To give a little background I am not a red teamer, I mostly do application security testing and some security research for web, so most of the stuff presented was new for me.
The certification consists of 2 parts the course with labs and exam. You must get all of the flags within the labs and get a minimum of 3/4 flags in the exam to earn the certification.
The course
C2 Framework
When it comes to doing the course you are given a choice between Cobalt Strike or Covenant (obviously you can also pick a different C2 framework, but than it will be harder to use the course materials). The choice is clear between these two, if you manage to get your hands on Cobalt Strike, use that. No doubt Cobalt Strike is more stable and advanced when it comes red teaming compared to Covenant. Now to be fair Covenant is a really cool framework and it has a bunch of really cool features, but the stability of the thing is insane, like it just randomly kept on dying or hanging up and the DB for Covenant was cleaned like 10+ times during the course, which made all the existing shells irrelevant. I always had to keep a spare shell on Metasploit just to have a way back in when I had to restart Covenant.
Recently Zero-Point Security forked Covenant and now have their own repository, which is much more stable when it comes to SMB pipes, however, don’t expect it to be perfect.

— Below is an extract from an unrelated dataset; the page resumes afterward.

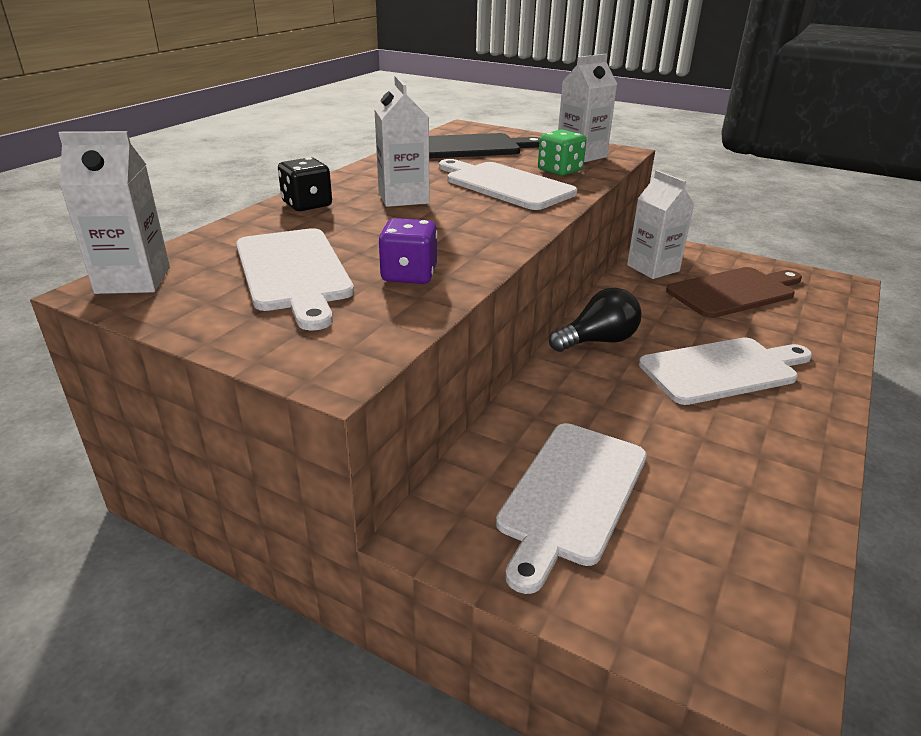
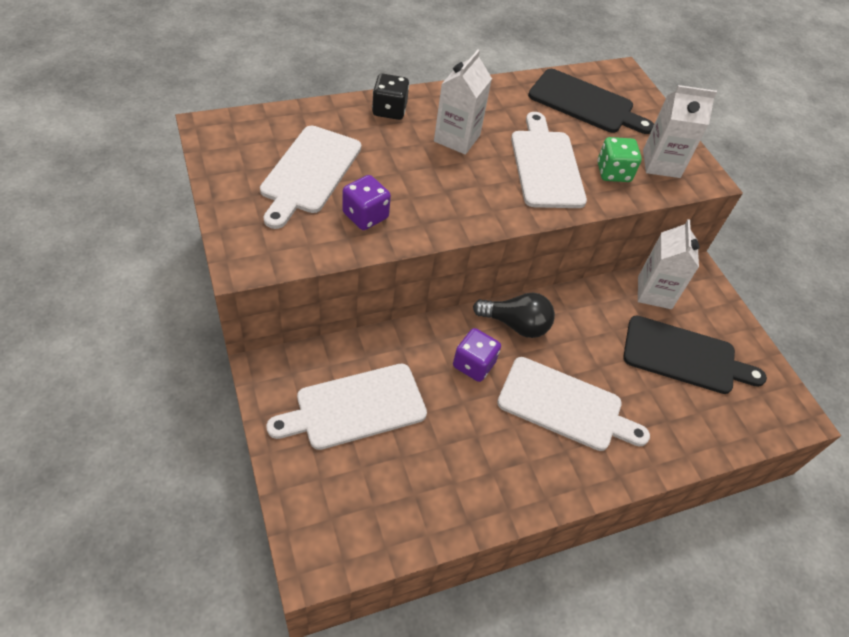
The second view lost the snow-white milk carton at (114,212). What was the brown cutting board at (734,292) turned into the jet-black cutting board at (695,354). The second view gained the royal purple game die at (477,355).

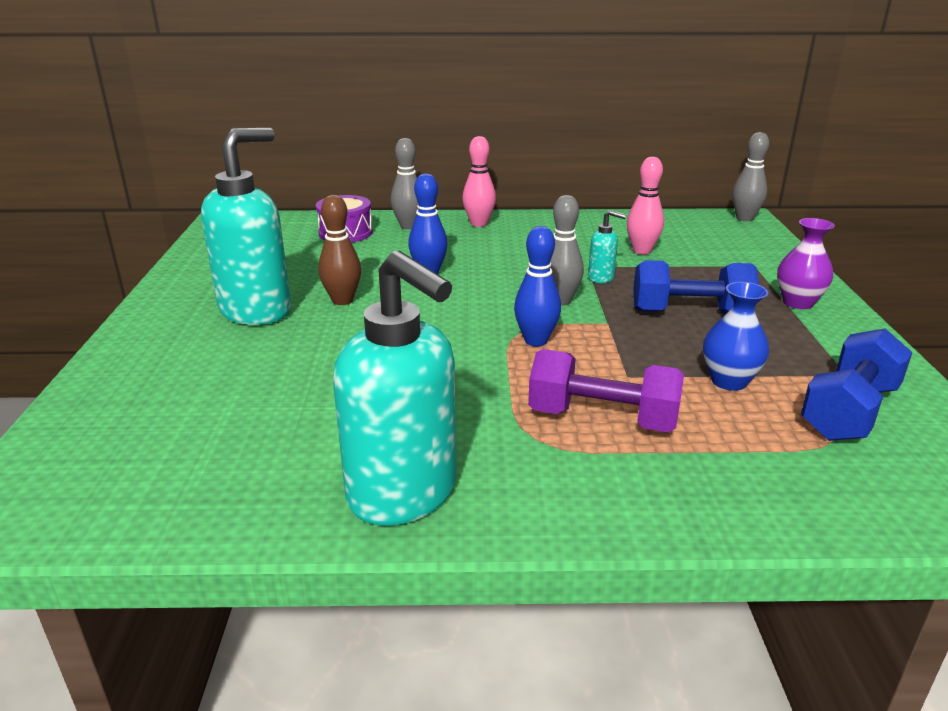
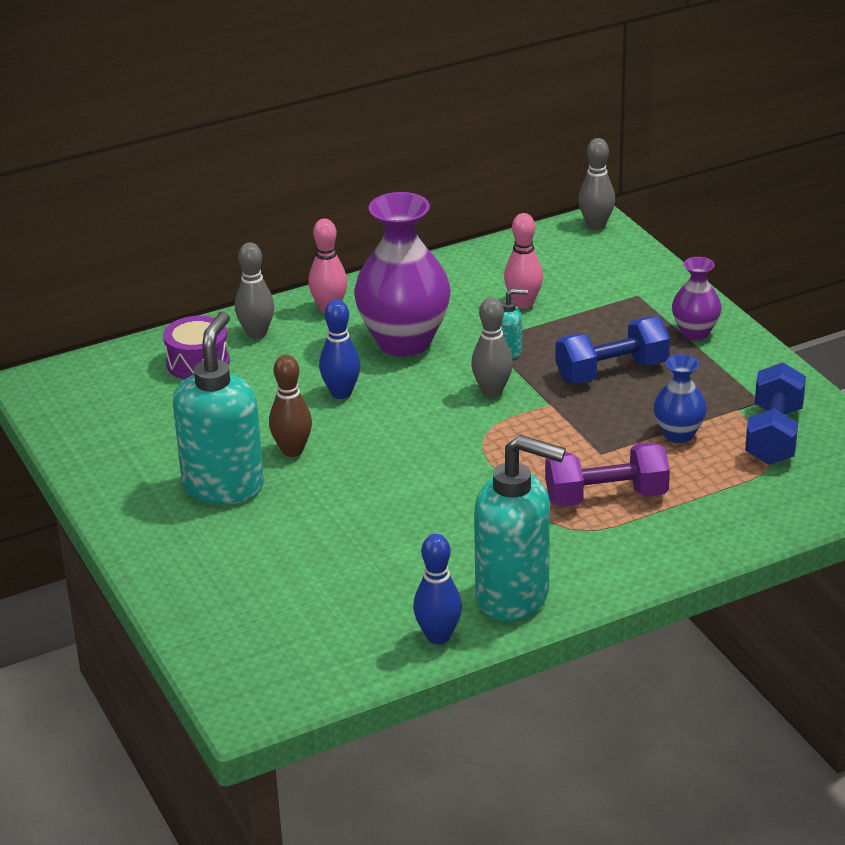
The royal blue tenpin ended up elsewhere, having gone from (537,286) to (437,589). The second view gained the royal purple vase at (402,274).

https://github.com/ZeroPointSecurity/Covenant/tree/master
Materials
The course materials themselves were top-notch, all the techniques were up to date and explained in a well organized manner. If something wasn’t clear, which was a rarity, than the amazing Slack channel always helped. I must give massive props for the support during the course, it’s just on another level compared to other certifications like OSCP.
The exam
The exam itself is 48 hours and should be medium difficult if you have completed the lab, which you must do anyhow to earn the certification. It can be completed in the first day under 12 hours with normal breaks easily. Overall all the techniques employed in the labs were crammed into the exam in a different order, so there were no “suprises” when it comes to out-of-scope items that you are suddenly presented with. Obviously it wasn’t 1:1, there were items written in the course materials that didn’t need to be done in the labs, so when doing the course read it thoroughly and make sure you understand everything.
Summary
As I already summed it up on the start I would recommend this course to anyone in a heartbeat and it felt really awesome to learn how to properly use all of the attack techniques.